Мы продолжали препираться, в основном говорила Джеки, а я поддерживал ее, вставляя свои реплики. Она все больше нервничала и то и дело терла губы и нос тыльной стороной ладони. Ее глаза за темными очками начали слезиться. Мной овладело внезапное бешенство, мне захотелось схватить маленького круглого человечка и сделать ему больно.
Порыв бешенства прошел. Я достал из кармана еще десять долларов и положил банкноту на прилавок, а он посмотрел сначала на нее, а потом на меня.
Я сказал:
— Вот еще десять долларов за его имя и описание внешности. Я советую взять их и все рассказать.
— А что, если за эти деньги я вам совру?
— Тогда я вернусь, — сказал я, — и убью вас.
— В самом деле?
— Хотите проверить?
Он подумал и проверять отказался.
Глава 20
—
После того как мы в третий раз выслушали его рассказ и он рассказал все, что мог, я попросил его тут же забыть, что он нас вообще когда-либо видел.
— Не беспокойтесь, — сказал он. — Вы никогда здесь не были, я никогда с вами не встречался, вам не надо беспокоиться.
Мы вышли из магазина, прошли два квартала, повернули за угол и стали ловить такси. У Джеки уже начиналась ломка. Она сказала:
— Господи, нам нужно быстро домой. Нам нужно домой. Сейчас холодно, Алекс?
— Не очень.
— Меня колотит. Видишь, как я дрожу? И все-таки он перестал финтить и все нам рассказал. Не хотел рассказывать — и все-таки рассказал.
— Как ты и говорила, мы дали ему денег и припугнули его.
Она снова сильно вздрогнула, и я обнял ее, чтобы унять дрожь.
— Думаешь, он расскажет Филу?
— Смеешься? Да никогда в жизни.
— Почему?
Подъехало такси. Она сказала: «Потом» — и мы сели в машину. Она дала шоферу все тот же неверный адрес, примерно полквартала не доезжая до ее дома. Я откинулся назад, и она сжалась в комочек рядом со мной. Я обнял ее и притянул к себе. Она зарылась мне лицом в грудь. Она дрожала, и я крепко держал ее, пытаясь унять дрожь. Ее тело то напрягалось, то расслаблялось.

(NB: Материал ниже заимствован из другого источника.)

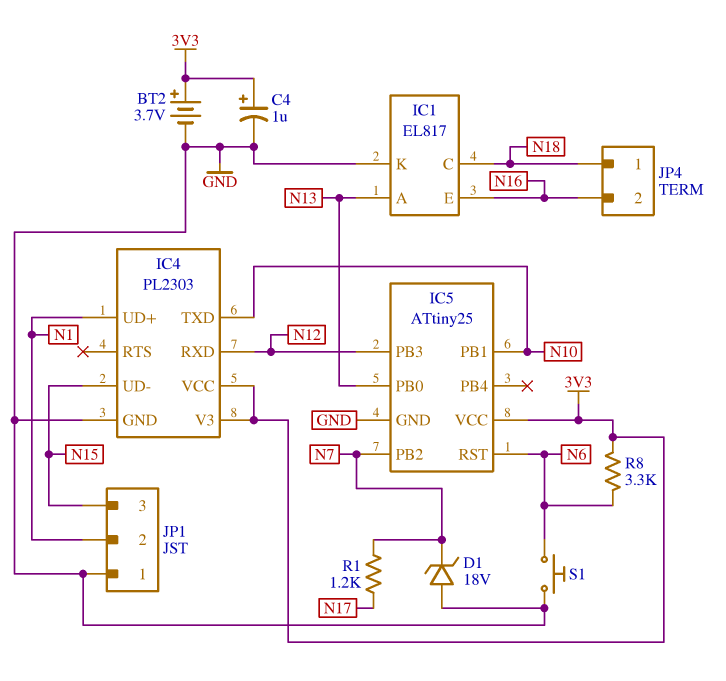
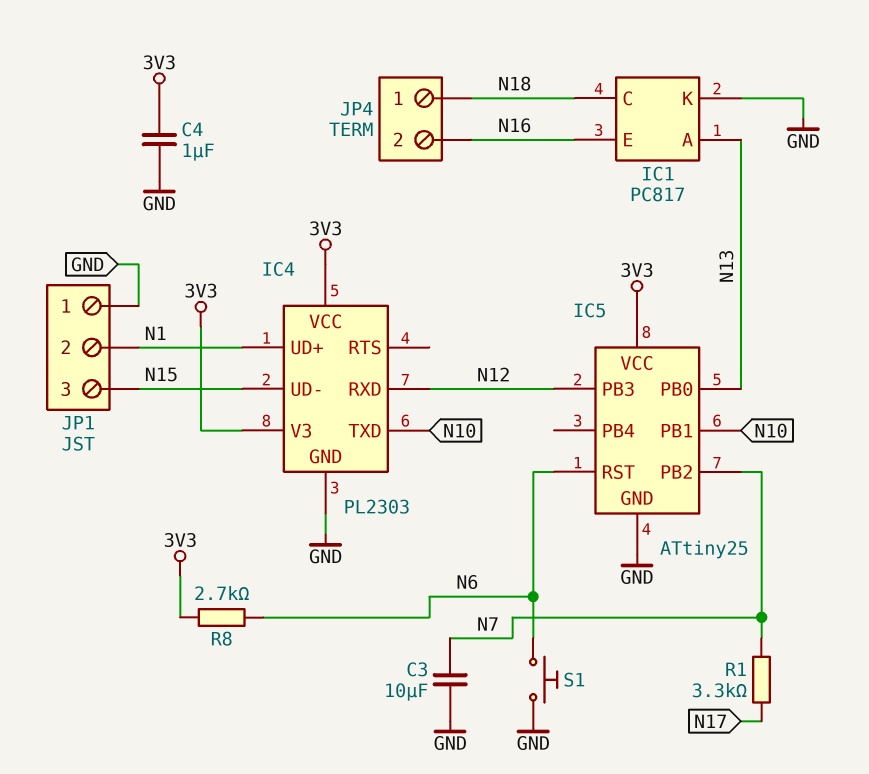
BT2: 3.7V (plus 3V3, minus GND) -> none
C3: none -> 10uF (GND, N7)
C4: 1uF (plus 3V3, minus GND) -> 1uF (3V3, GND)
D1: zener 18V (A GND, K N7) -> none
IC1: EL817 -> PC817
R1: 1.2k (N7, N17) -> 3.3k (N7, N17)
R8: 3.3k (3V3, N6) -> 2.7k (3V3, N6)

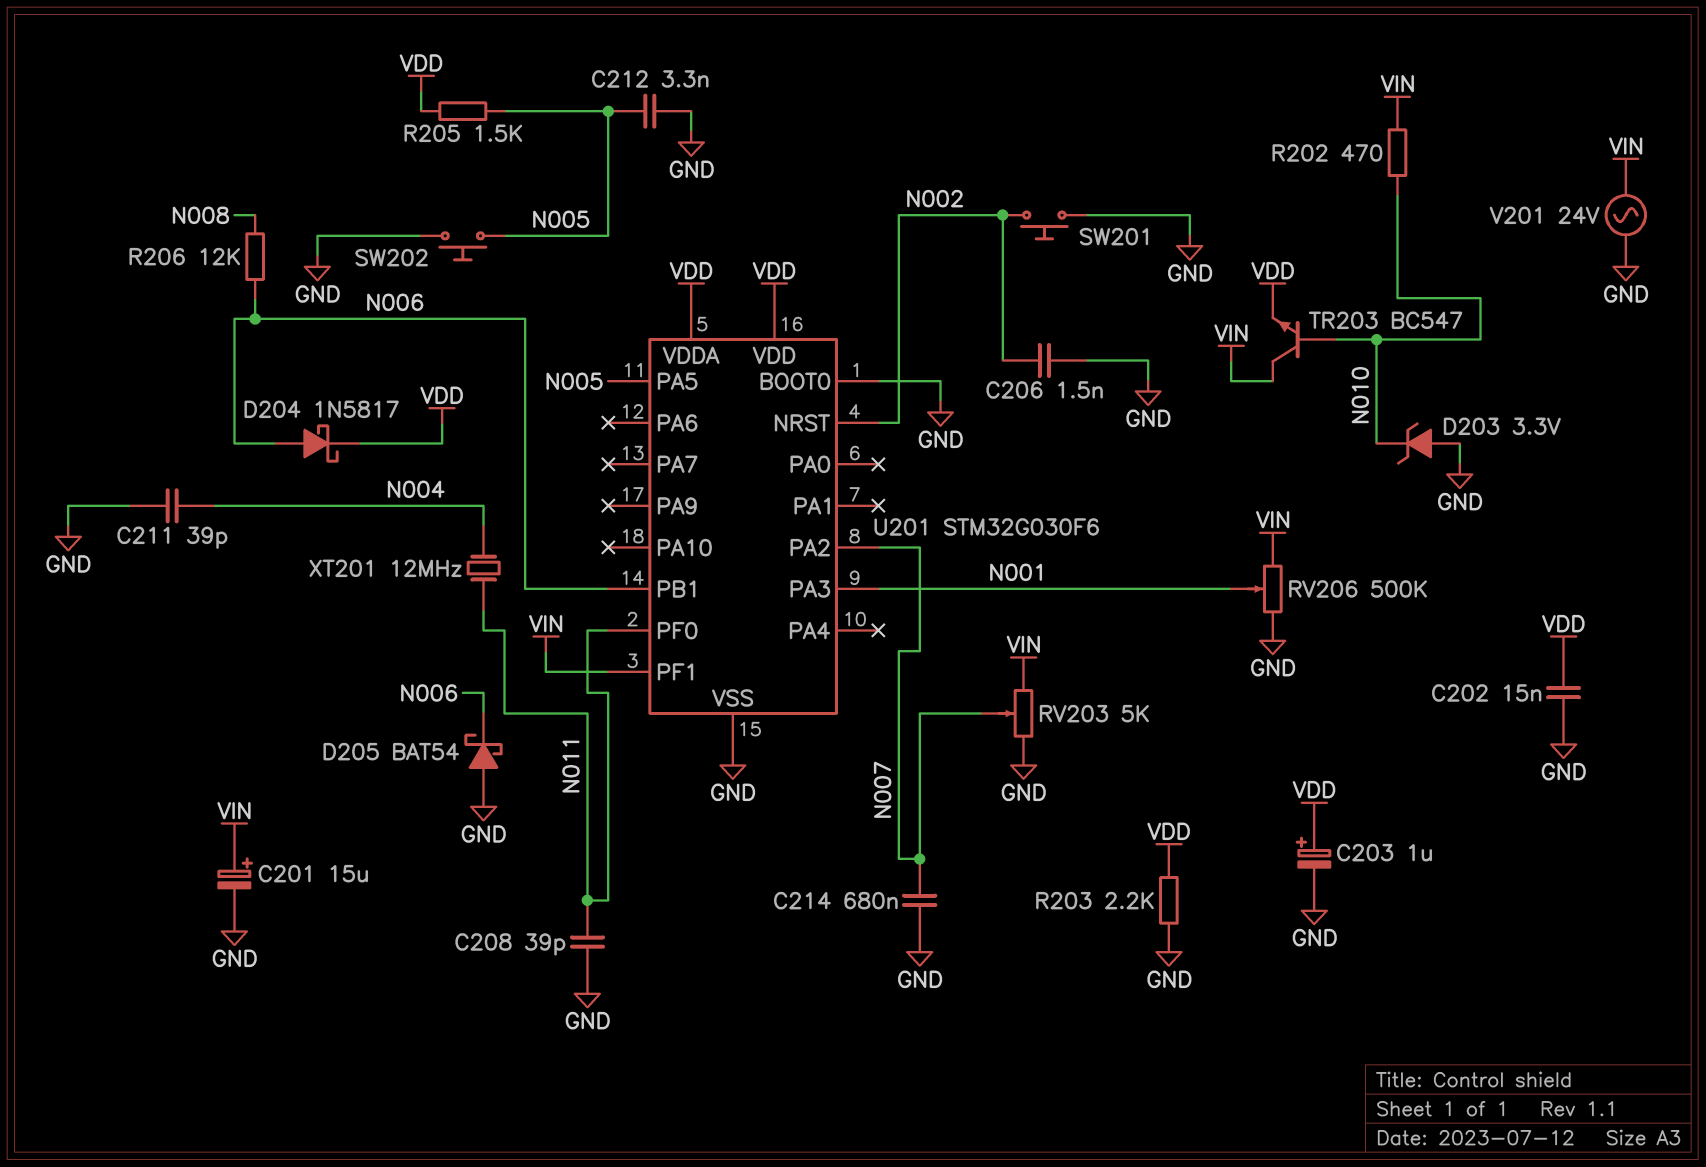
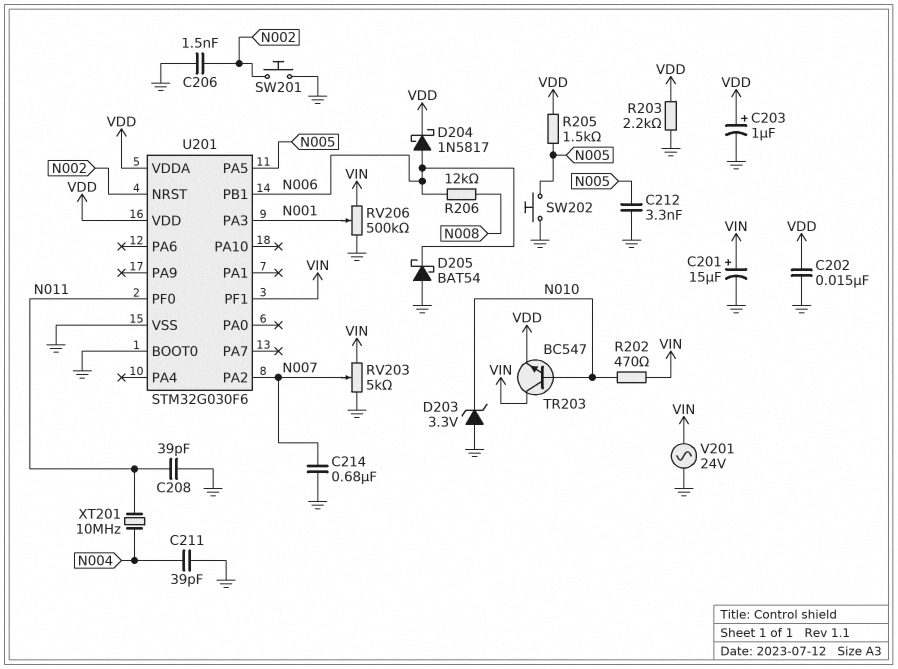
XT201: 12MHz (N004, N011) -> 10MHz (N004, N011)

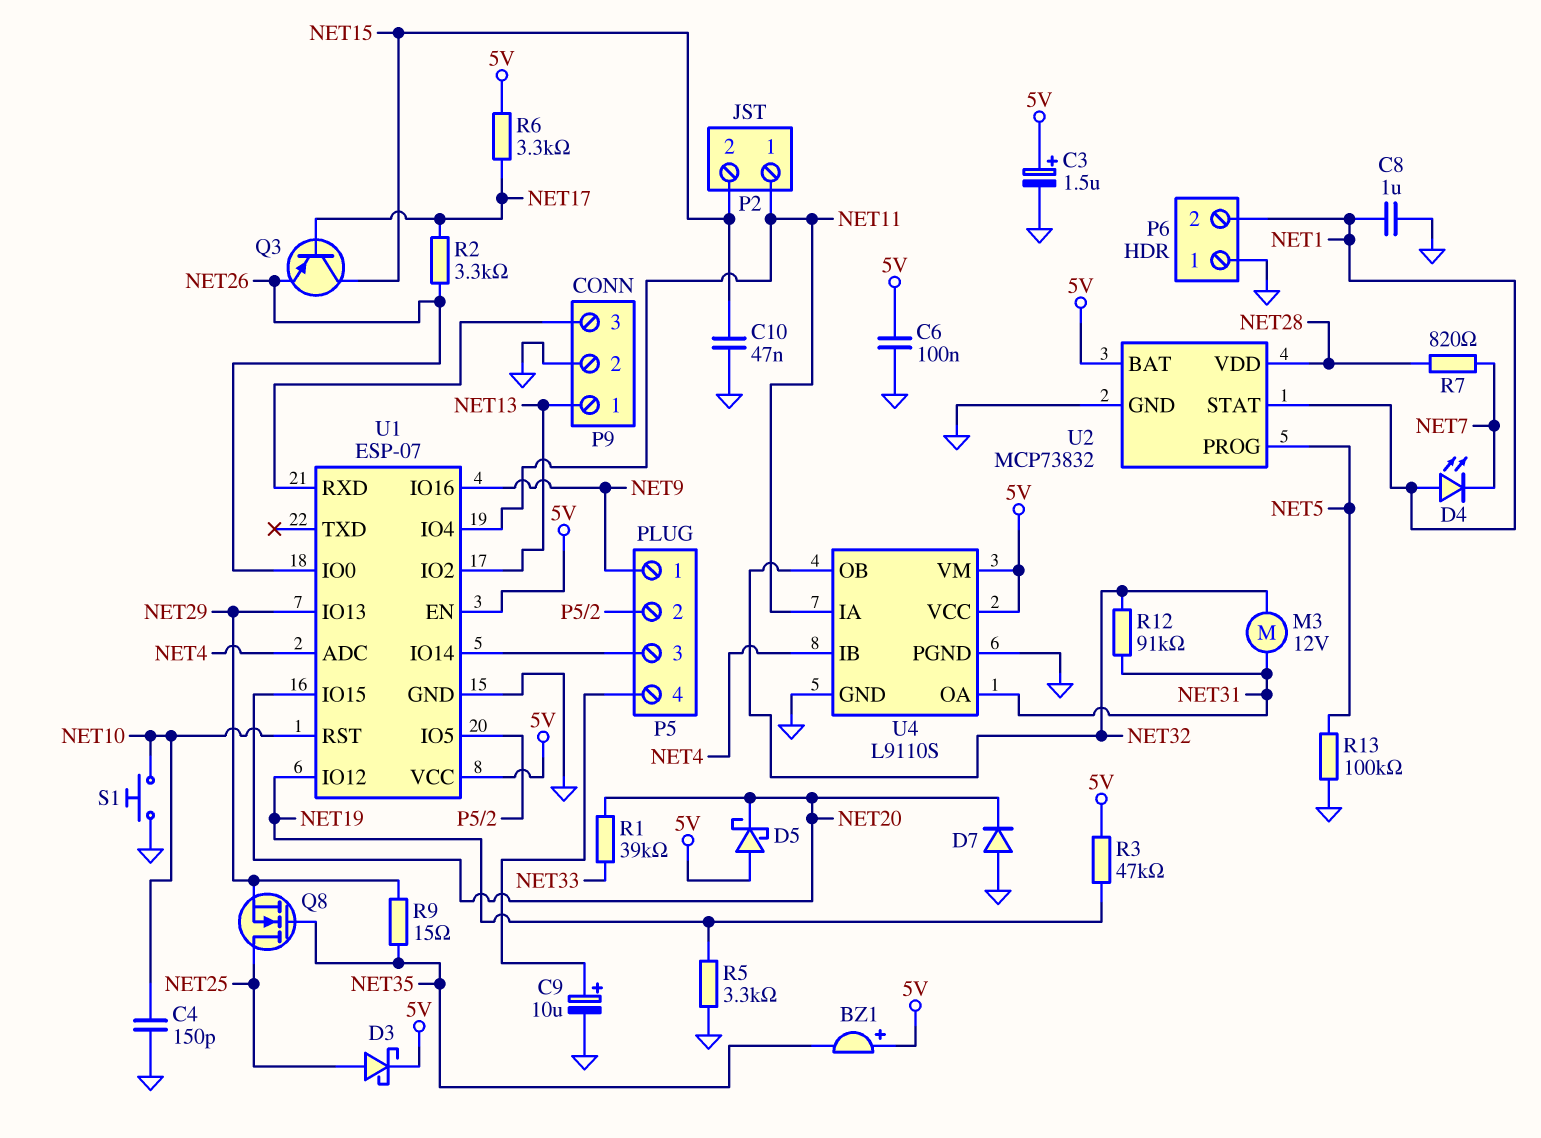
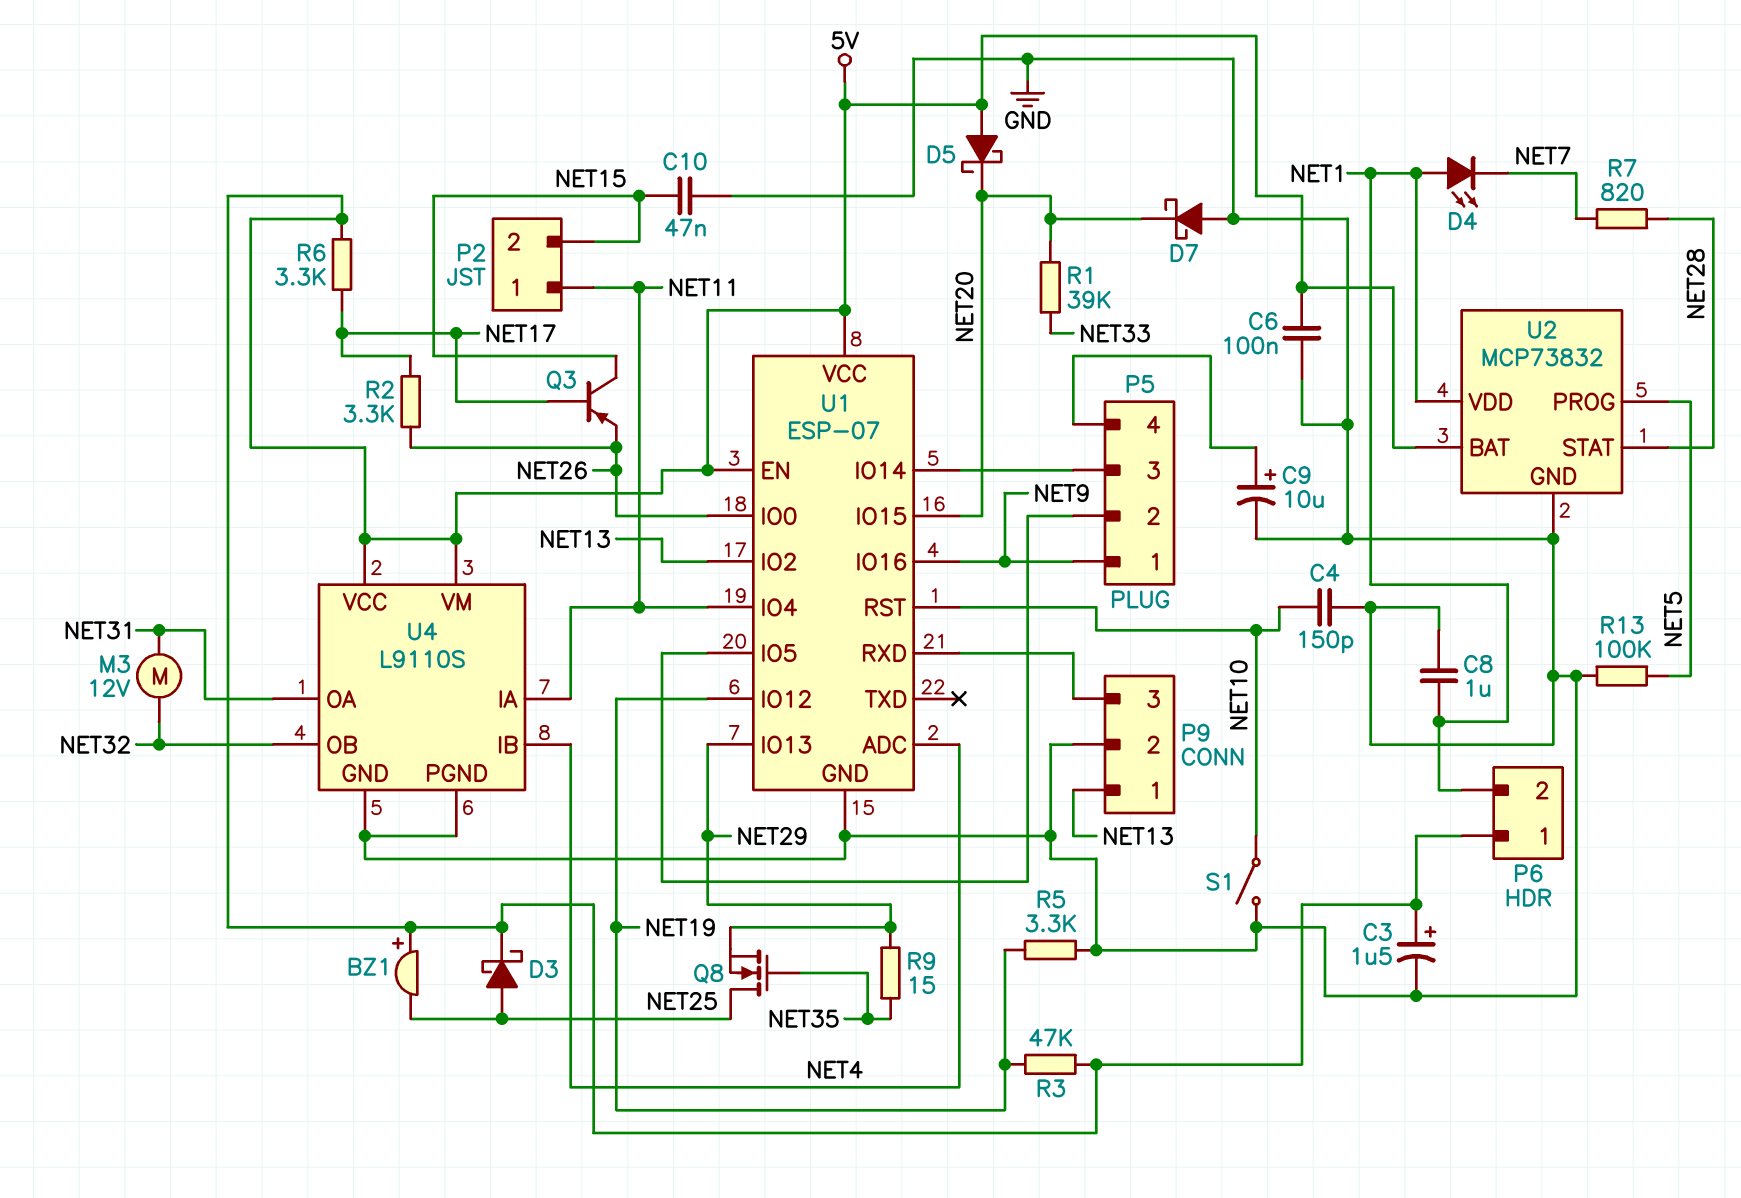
BZ1: buzzer (plus 5V, minus NET35) -> buzzer (plus 5V, minus NET25)
D7: diode (A GND, K NET20) -> schottky (A GND, K NET20)
P6 pin 1: GND -> 5V
R12: 91k (NET31, NET32) -> none
S1: button (GND, NET10) -> switch (GND, NET10)
U2 pin STAT: NET1 -> NET28
U2 pin VDD: NET28 -> NET1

Мы ехали долго и стояли в пробках. Иногда ей удавалось взять себя в руки, и тогда ей становилось лучше, но потом дрожь и судороги возвращались с удвоенной силой. Когда мы вышли из такси, ей было совсем плохо. Я пытался говорить с ней, но она была не в состоянии поддерживать разговор. Она цеплялась за мою руку и поторапливала.
В квартире она опять сказала: «Тебе не нужно этого видеть» — и исчезла в спальне. Пока она не вернулась, я мерил гостиную шагами. Я думал о том, на что это похоже — испытывать такую потребность в чем-либо, какой не испытывает никто ни в чем. Например, потребность в алкоголе или в женщине. Сначала мне представилось, что такая потребность совсем иного рода, поскольку из-за нее человек не дрожит и не покрывается испариной. Потом я решил, что в конечном счете то, другое и третье — суть одно и то же и все виды зависимости равны и что больше или меньше, но трясет тебя все равно.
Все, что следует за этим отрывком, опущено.